Vinyl 12" 2xLP
A1: Sky Burial
A3: Missed A Spot
B1: Let's Work ( Ft. Jimmy Edgar)
B2: Point Of Return
C1: Better From U
C2: Out The Door
C3: Pleasure Zone
D1: CHSEN feat. Machinedrum
01. Sky Burial
03. Missed A Spot
04. Point Of Return
05. Let's Work feat. Jimmy Edgar
06. Better From U
07. Out The Door
08. Pleasure Zone
09. Sounds Sane
10. CHSEN feat. Machinedrum
There was a time when being a member of Lazer Sword was a lot more convenient. Back in 2006, Antaeus Roy (a.k.a. Lando Kal) and Bryant Rutledge (a.k.a. Low Limit) were a couple of San Francisco beatheads who lived together, worked at XLR8R, and bonded over a shared love of underground hip-hop and a desire to experiment with electronic sounds. Working on a Lazer Sword track literally meant walking down the hall, while playing a show was as simple as packing up some equipment and hopping in a taxi. Six years later, things have changed—a lot. In 2012, the seasoned artists now find themselves living on separate continents, as Roy now calls Berlin home while Rutledge has settled in Los Angeles. Making music requires online collaboration and the accommodation of wildly different time zones, while touring means that one of the guys is hopping on a plane and crossing an ocean. In the aftermath of the duo’s 2010 debut full-length, Lazer Sword, it would have been easy for Roy and Rutledge to pack it in and simply focus on their solo careers—in case you missed it, Roy spent much of 2011 dropping singles for the likes of Rush Hour and Hotflush. Instead, they’ve soldiered on, teamed up with Modeselektor’s Monkeytown imprint, and put together Memory, an accomplished 11-track effort that is without a doubt the best thing Lazer Sword has ever done.

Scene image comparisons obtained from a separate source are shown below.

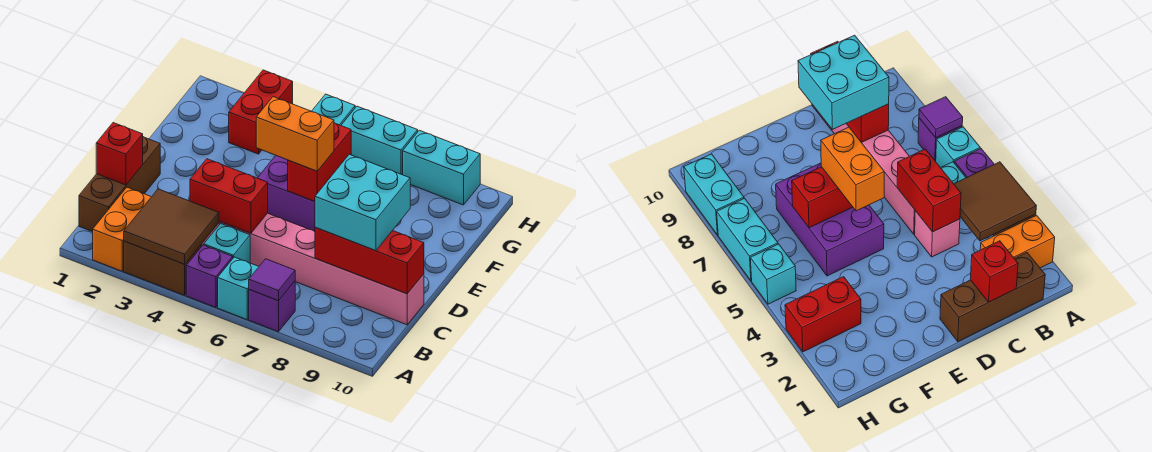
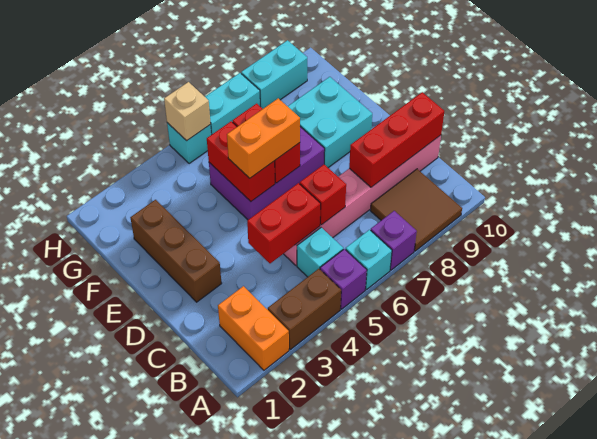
brown tile A3:B4 level 2 -> brown tile A8:B9 level 1
purple tile A7 level 2 -> none
brown brick B1:D1 level 1 -> brown brick D2:F2 level 1
red brick C1 level 2 -> red brick C6 level 2
pink brick C4 level 1 -> none
cyan brick C8:D9 level 3 -> cyan brick E8:F9 level 1
red brick G3:H3 level 1 -> red brick E5:F5 level 2
none -> tan brick H5 level 2

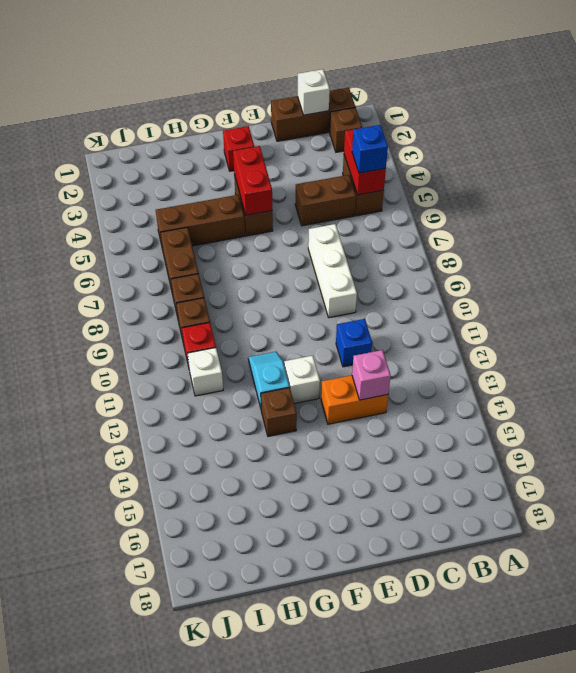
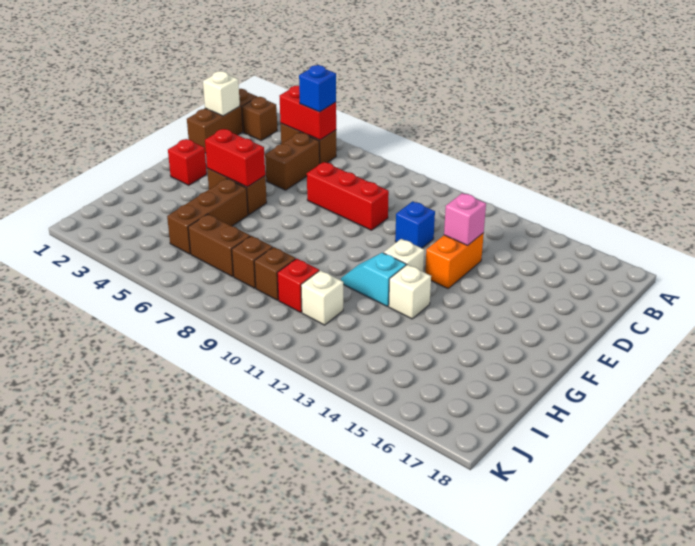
white brick D7:D9 level 1 -> red brick D7:D9 level 1
brown brick G13 level 1 -> white brick G13 level 1

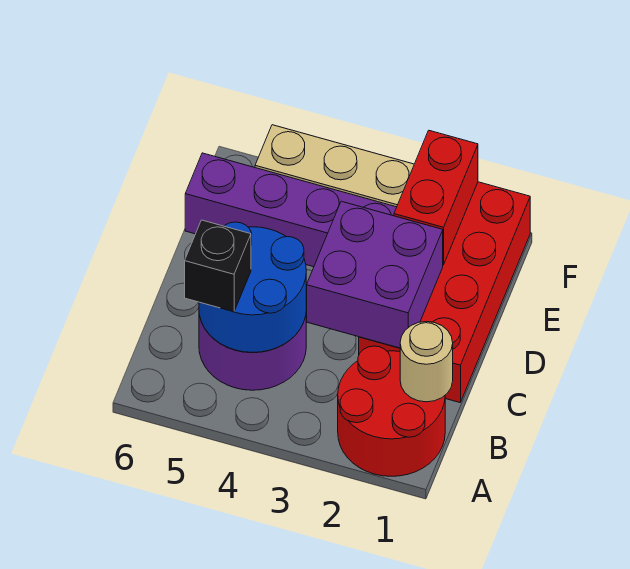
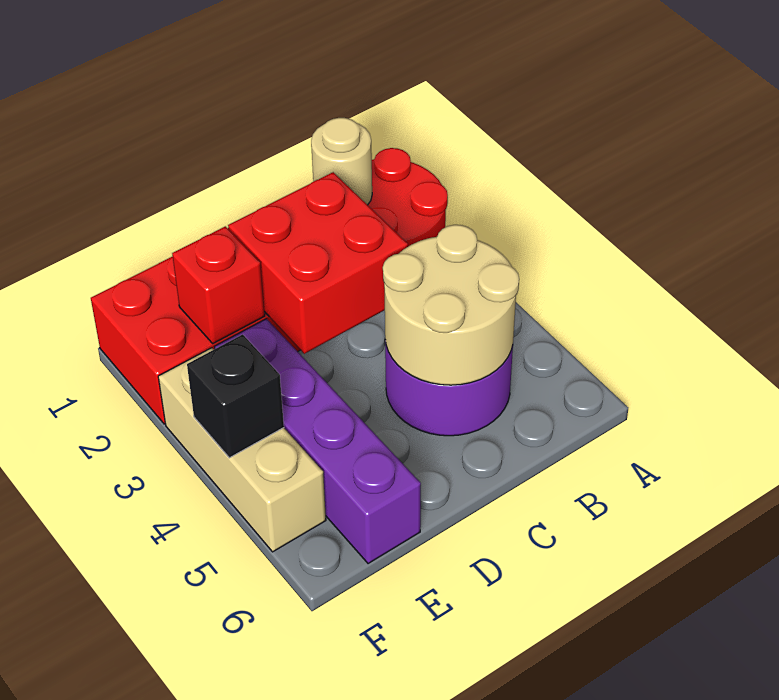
blue round brick B4:C5 level 2 -> tan round brick B4:C5 level 2
black brick B5 level 3 -> black brick F4 level 2
purple brick C2:D3 level 2 -> red brick C2:D3 level 2
red brick E2:F2 level 2 -> red brick E2 level 2

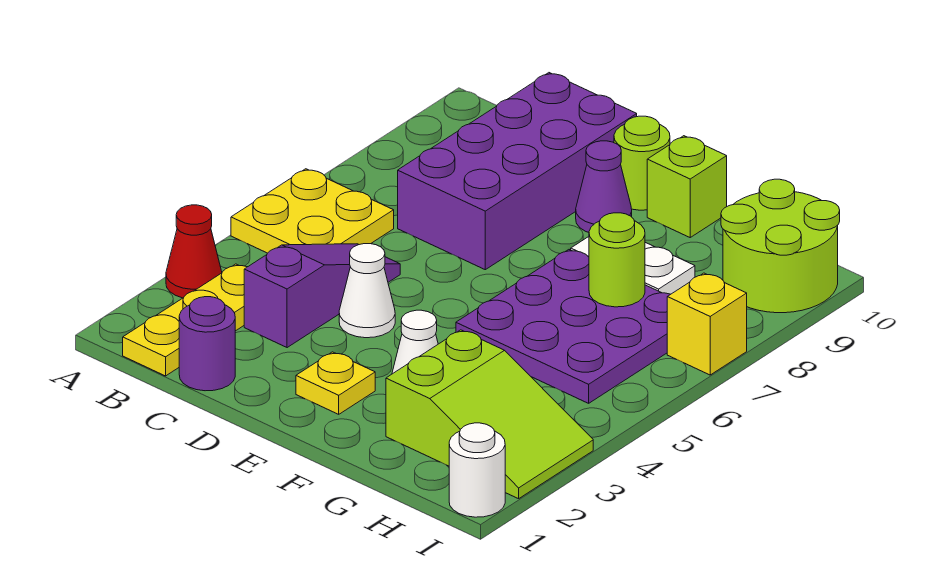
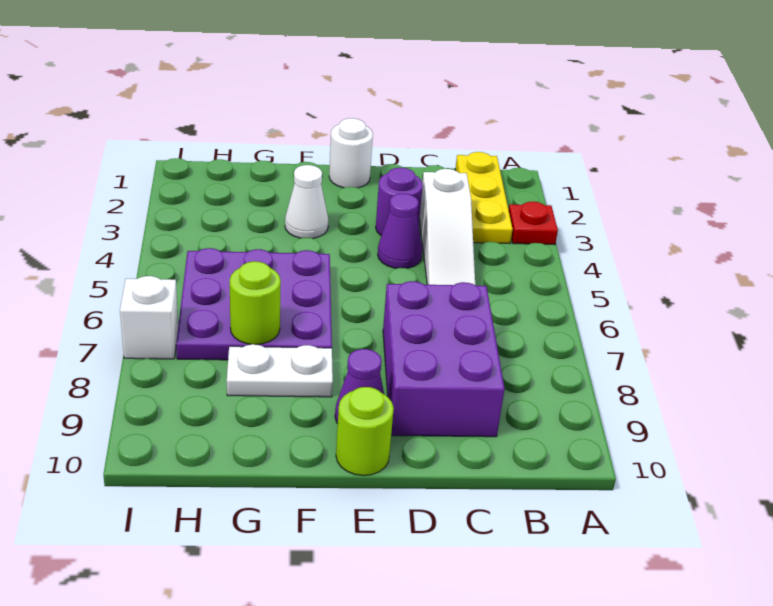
red cone A3 level 1 -> red plate A3 level 1
yellow plate A5:B6 level 1 -> none
purple round brick C1 level 1 -> purple round brick D3 level 1
purple slope C3:C5 level 1 top 3 -> white slope C3:C5 level 1 top 3
purple brick C7:D10 level 1 -> purple brick C7:D9 level 1
white cone D4 level 1 -> purple cone D4 level 1
yellow plate E2 level 1 -> none
lime brick F10 level 1 -> none
lime slope G2:I3 level 1 top G -> none
lime round brick H9:I10 level 1 -> none
white round brick I1 level 1 -> white round brick E1 level 1
yellow brick I7 level 1 -> white brick I7 level 1

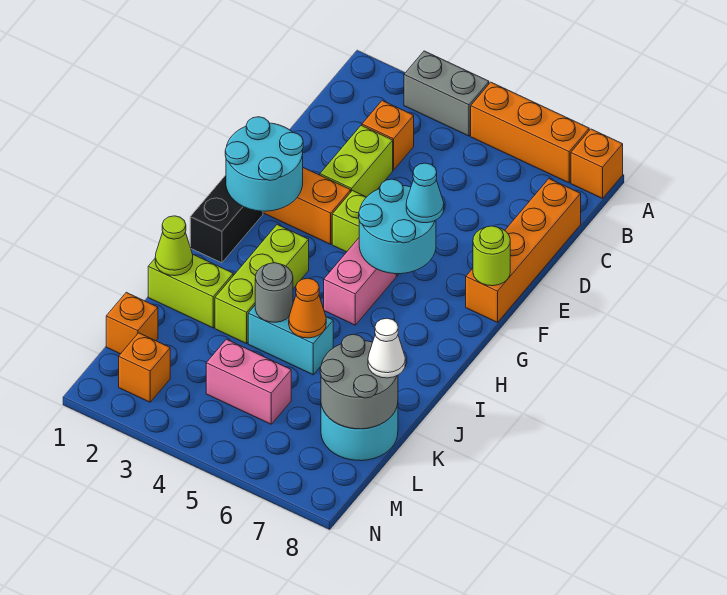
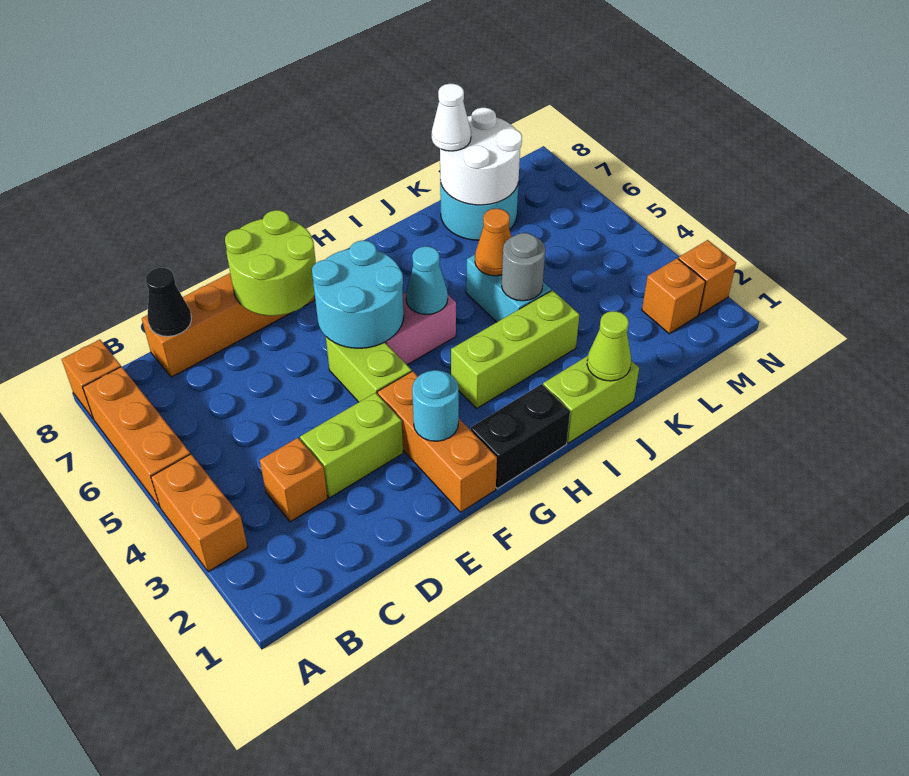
grey brick A3:A4 level 1 -> orange brick A3:A4 level 1
none -> black cone C8 level 2
cyan round brick F1:G2 level 2 -> cyan round brick F2 level 2
cyan cone F6 level 3 -> cyan cone H5 level 2
lime round brick F8 level 2 -> lime round brick E7:F8 level 2
lime brick J1:J2 level 1 -> lime brick I1:J1 level 1
grey round brick K7:L8 level 2 -> white round brick K7:L8 level 2
orange brick L1 level 1 -> orange brick N2 level 1
pink brick L4:L5 level 1 -> none

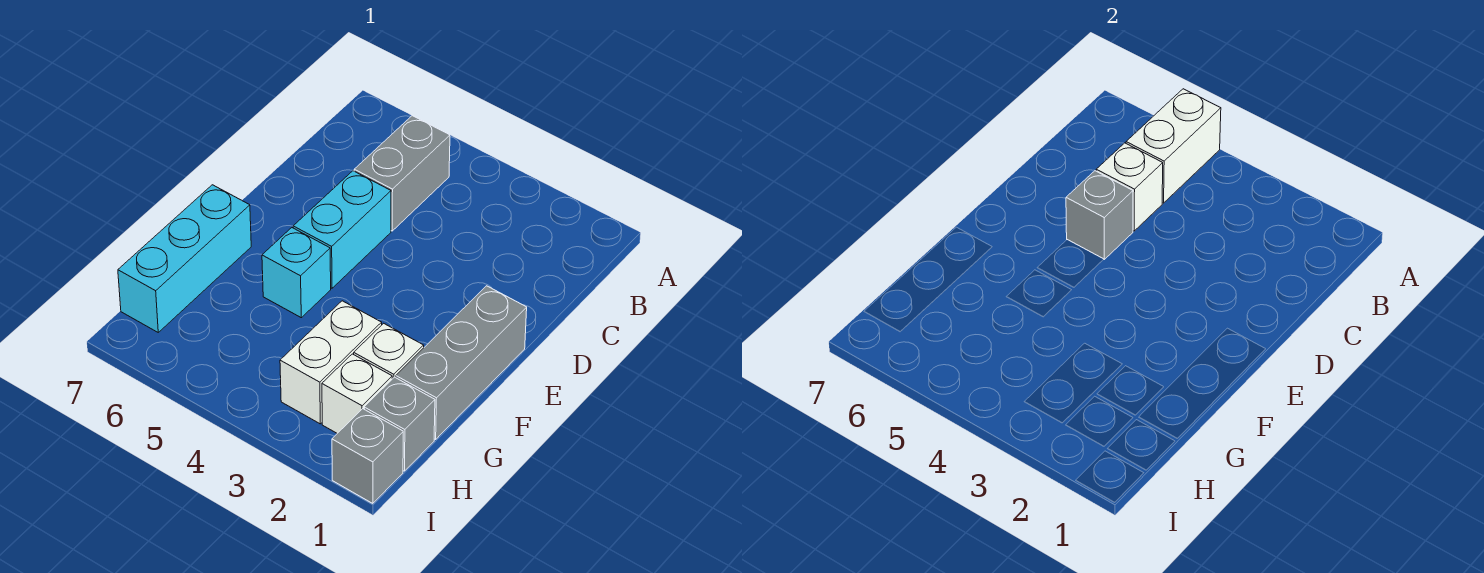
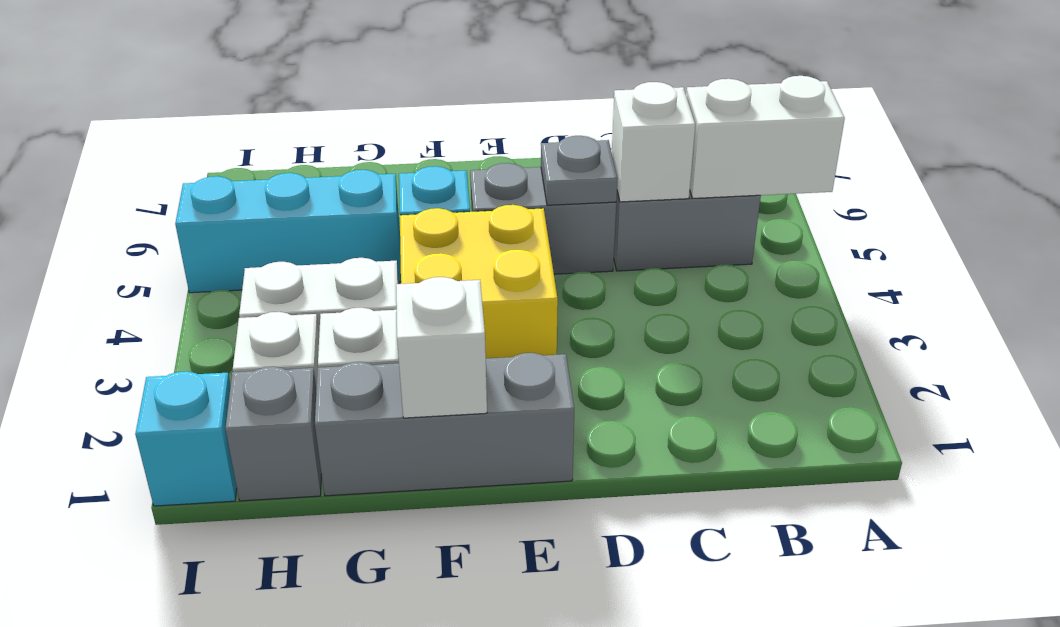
cyan brick D5:E5 level 1 -> grey brick D5:E5 level 1
grey brick D5 level 2 -> grey plate D5 level 2
none -> yellow brick E3:F4 level 1
none -> white brick F1 level 2
cyan brick F7:H7 level 1 -> cyan brick G5:I5 level 1
grey brick I1 level 1 -> cyan brick I1 level 1

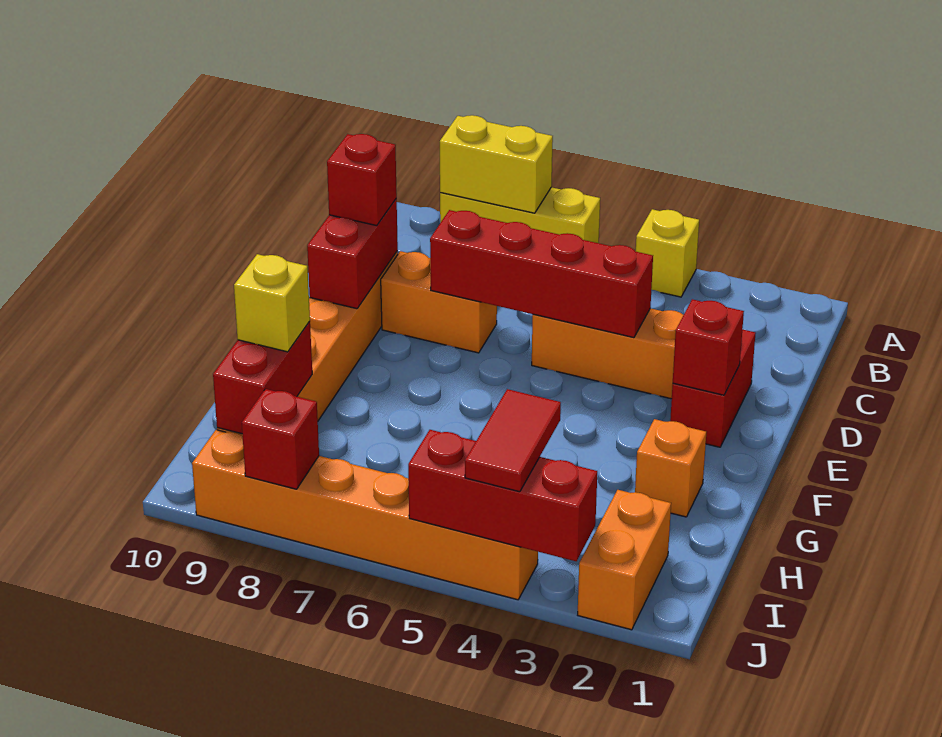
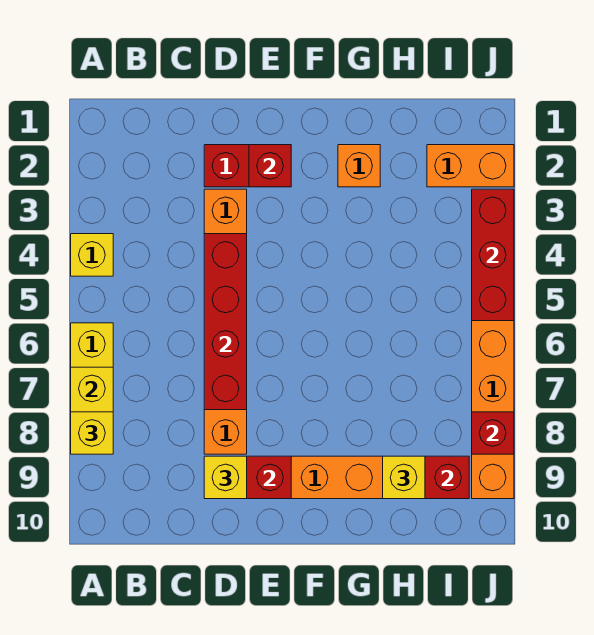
none -> yellow brick A8 level 3
red brick D9 level 3 -> yellow brick D9 level 3
red tile I4:J4 level 3 -> none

Memory may not be a complete departure from Lazer Sword’s earlier work, but those looking for the slapping hip-hop beats and crunked-up vibes that defined the group’s past releases may be surprised to find that Roy and Rutledge have seriously trimmed the fat while simultaneously expanding their sonic palette. This is a sleeker, sexier version of Lazer Sword, one that take cues from ‘80s electro, Detroit techno, and various brands of UK futurism. Yes, there is still plenty of low end, but the duo’s thick bass tones now serve as a jumping off point rather than a tool to bash you over the head. Some tunes on Memory—namely the woozily psychedelic album opener “Sky Burial” and the hauntingly intense synth workout “Out the Door”—don’t have any beats at all.
That said, the heart Lazer Sword still resides in the club, and Memory is anything but short on tracks geared for the dancefloor. With its beefed-up take on classic electro and sultry vocal bits, “Missed a Spot” has all the makings of an anthem. “Sounds Sane” treads along similar territory, and sounds just as good as it did when it was released as a single late last year. Taking cues from juke and footwork, “Toldyall” uniquely combines rolling toms and rapid-fire percussion with moody pads and unorthodox melodies, while “Pleasure Zone” offers an infectiously mutated brand of’ ’80s freestyle.
Memory also finds Lazer Sword involving a couple of its friends in the production process. Jimmy Edgar steps in with some of his infamous robotic sex vibes on “Let’s Work,” a song that gets down and dirty over a slow techno pulse. The remarkably prolific Machinedrum also makes an appearance, sharing some of his frenetic energy on “CHSEN,” one of the album’s more hyperactive jams. That said, it pales in comparison to the madness-inducing “Point of Return,” a track that channels Detroit while unleashing a dizzy array of swirling pads, twisted vocal snippets, and tweaky synth melodies. “Better from U” is another mind-bending production, a song that adds angular synths and stabbing percussion to a moody UK garage framework, creating something that’s both well-suited for the dancefloor and dripping with a potent sense of longing. Closing effort “People” is more upbeat, but no less complex, as Lazer Sword wraps Memory on a meditative note, marrying a metronome-like rhythm with a pensive array of vintage sounds and videogame-inspired melodies.
Composing Memory on two different continents wasn’t easy, but its songs quickly make it clear that it was absolutely worth the effort. Obviously, Roy and Rutledge remembered that something special happens whenever the two come together to make music; after hearing Memory, that fact is something the rest of us won’t be soon to forget.